I mean, Canada, for example has 1 soldier they are withdrawing and the same goes for New Zealand?

England is withdrawing all troops by next summer.

Other countries have sent around 100 soldiers or so.

How many of ours are over there? 168,000!

With numbers like that, can Bush honestly tell the American people we are getting "support?"

2007-10-15 09:08:50 · 7 answers · asked by MadLibs 6 in Politics & Government Politics

7 answers

Yea, not exactly a worldwide effort for a worldwide problem.

2007-10-15 09:26:48 · answer #1 · answered by cjgt2 6 · 1 0

the coalition of the willing has always been a joke. every country there except the UK (who is there to assert BP's oil rights) were there under the payroll of the US

altogether at thier peak they didnt amount to much more than 10% of the forces there plus they were mostly engineering and support types anyways, few actaully carried out patrols or similar activities, although a number did get killed

unlike his daddies war that truly was an international coalition this was definitely for windowdressing

2007-10-16 08:18:44 · answer #2 · answered by Anonymous · 0 0

1 soldier is a lot for Canada when you consider they only have a hundred or so. We are the most powerful country in the history of mankind. Honestly we don't need support but it is worthwhile to have it even if it is so minuscule....

2007-10-15 16:19:04 · answer #3 · answered by Anonymous · 0 1

That figures.

The European pansies are abandoning us.

God Bless the Europeans who still support the United States and our efforts to combat Islamofascism.

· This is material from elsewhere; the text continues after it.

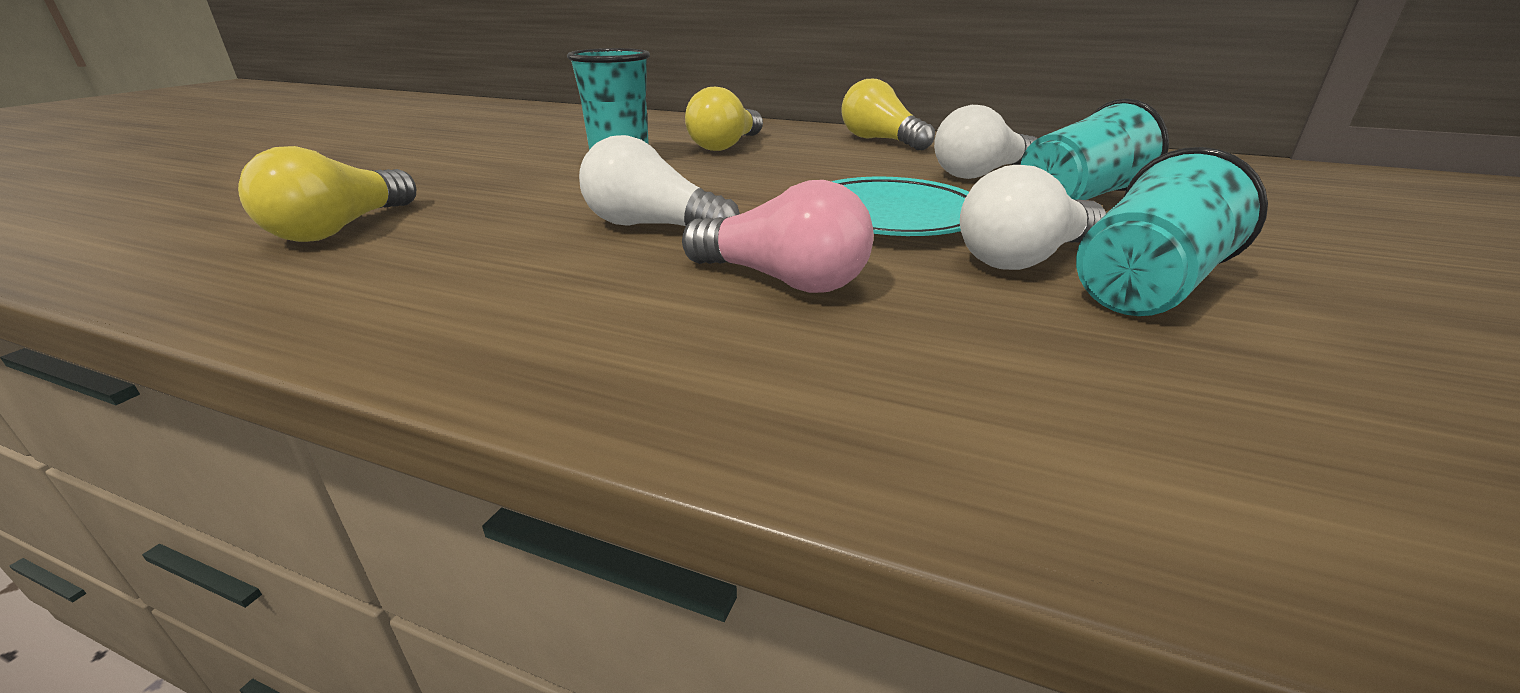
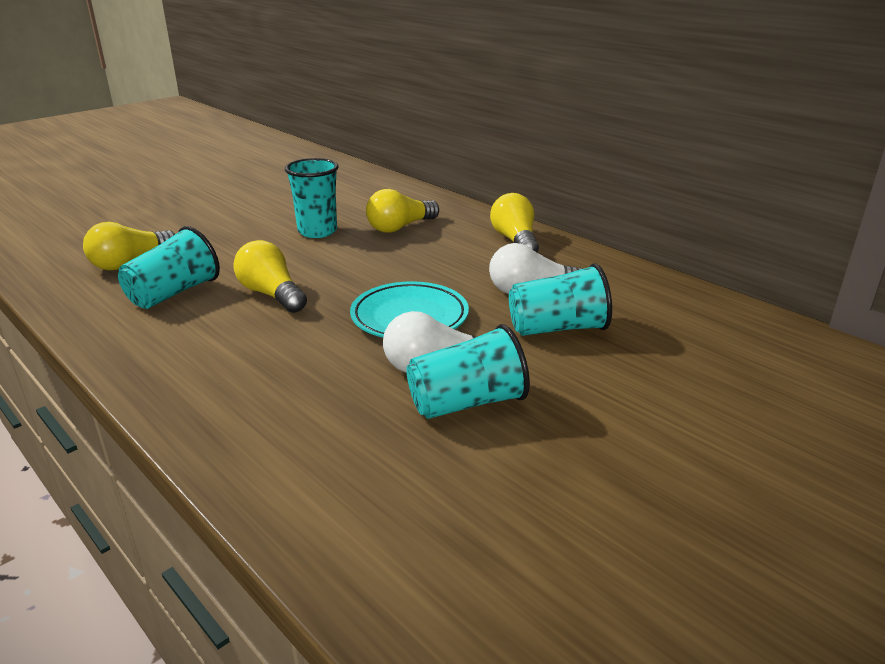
camera: 25 degrees right, 0 degrees up
(476, 251) = (174, 293): none -> turquoise cup
(653, 226) = (271, 294): white light bulb -> yellow light bulb
(782, 280) = (288, 348): pink light bulb -> none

2007-10-15 16:43:58 · answer #4 · answered by Anonymous · 0 1

Yes, I would consider that an over-exaggeration.

2007-10-15 16:21:41 · answer #5 · answered by Pfo 7 · 1 0

It's like saying "America voted for Bush" -- well, actually about 22% of American voted for him, and 21% voted for someone else -- is that exaggerating or just spinning the truth?

2007-10-15 16:16:46 · answer #6 · answered by coragryph 7 · 1 4

You're right. Pretty sad state of affairs when the world through the U.N. is unwilling to enforce their resolutions leaving it to the only nation powerful enough to do it.